The Public Record Law permits demands for the release of records and no reason need be given for the record request. “A records custodian may not ask the requester the purpose of his or her request,” noted Goldberg in her 2009 literature for Ayer boards and committees regarding the Public Records Law.

Fay copied his email to Nashoba Publishing, making reference to “Sunshine Week,” the national annual campaign hosted by media groups to highlight the importance of open government and freedom of information, which fell this year from March 11 to March 17.

“I advise the media in support of what I believe is that Sunshine Week is every week,” wrote Fay.

Houde states that he had heard from the Secretary of State’s Office confirming receipt of his complaint. On March 26, the intake coordinator requested “the email from the town administrator with the request and reply of no emails.

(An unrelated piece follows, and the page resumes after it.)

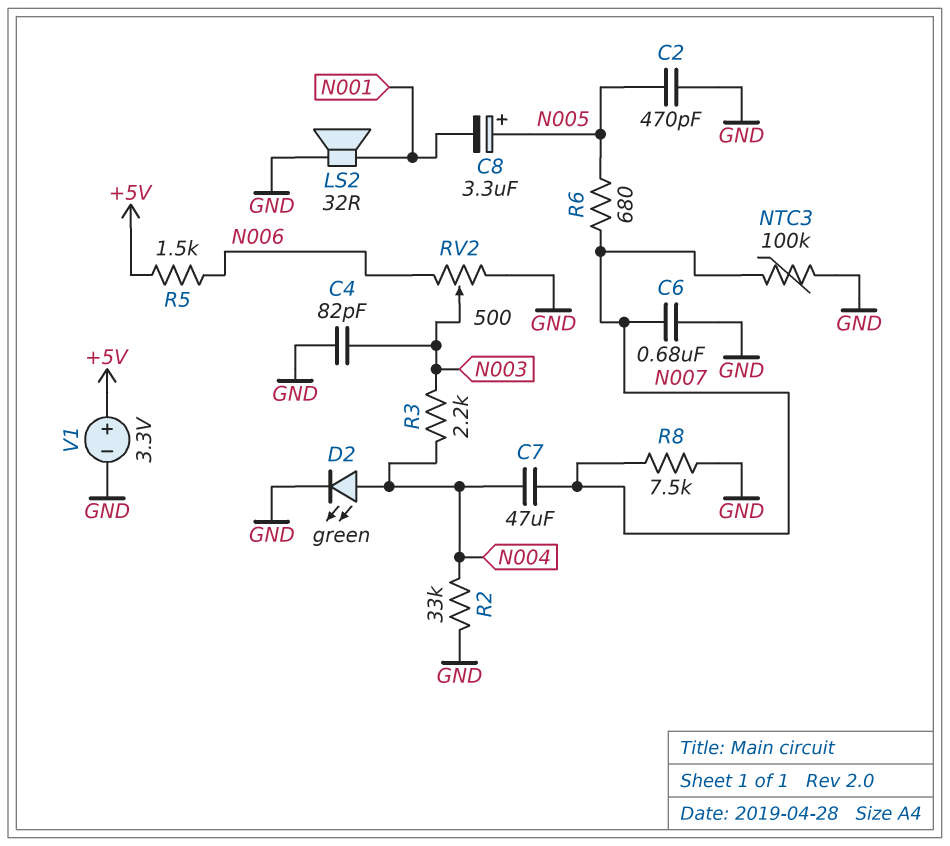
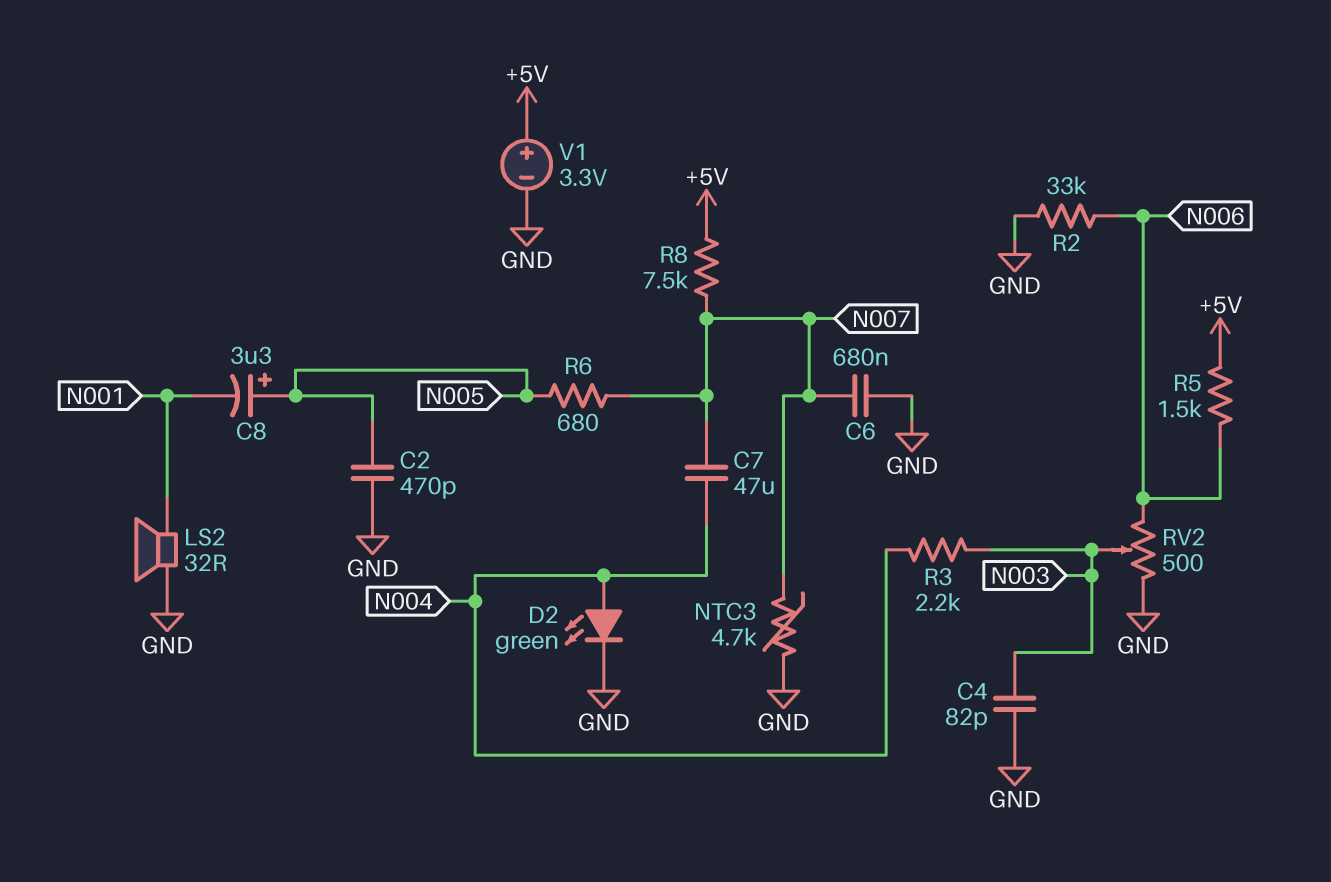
NTC3: 100k (GND, N007) -> 4.7k (GND, N007)
R2: 33k (GND, N004) -> 33k (GND, N006)
R8: 7.5k (GND, N007) -> 7.5k (+5V, N007)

I have not heard anything further in this matter.”

Houde told Fay that he acted singularly in his request. “My actions are of a private citizen in this matter.”

“I firmly believe in transparency in government, especially at the local level,” said Houde to Fay. “I was deflated to learn, through your admission, that public records were being intentionally deleted.”

Luca said he was “kind of perplexed” that Houde sent a request for private emails to the Town Administrator “when an email directly to me would have worked just as well.” Luca noted that Houde requested records Luca presented at the March 1 Trinity Public hearing at Ayer Town Hall.

“I believe I promptly answered the request the same day to Mr. Houde, Selectmen Conley and you,” said Luca to this reporter. “Although Mr. Pontbriand may by the custodian of public records he isn’t the custodian of private emails but graciously acquiesced to the request by Mr. Houde after asking me directly about my private emails.”

“Personally, I see it as more of a witch hunt and the implication that I don’t agree with transparency in government is ludicrous and insulting since I am an open book and have never — I repeat, never — advocated for anything less than transparency in government.”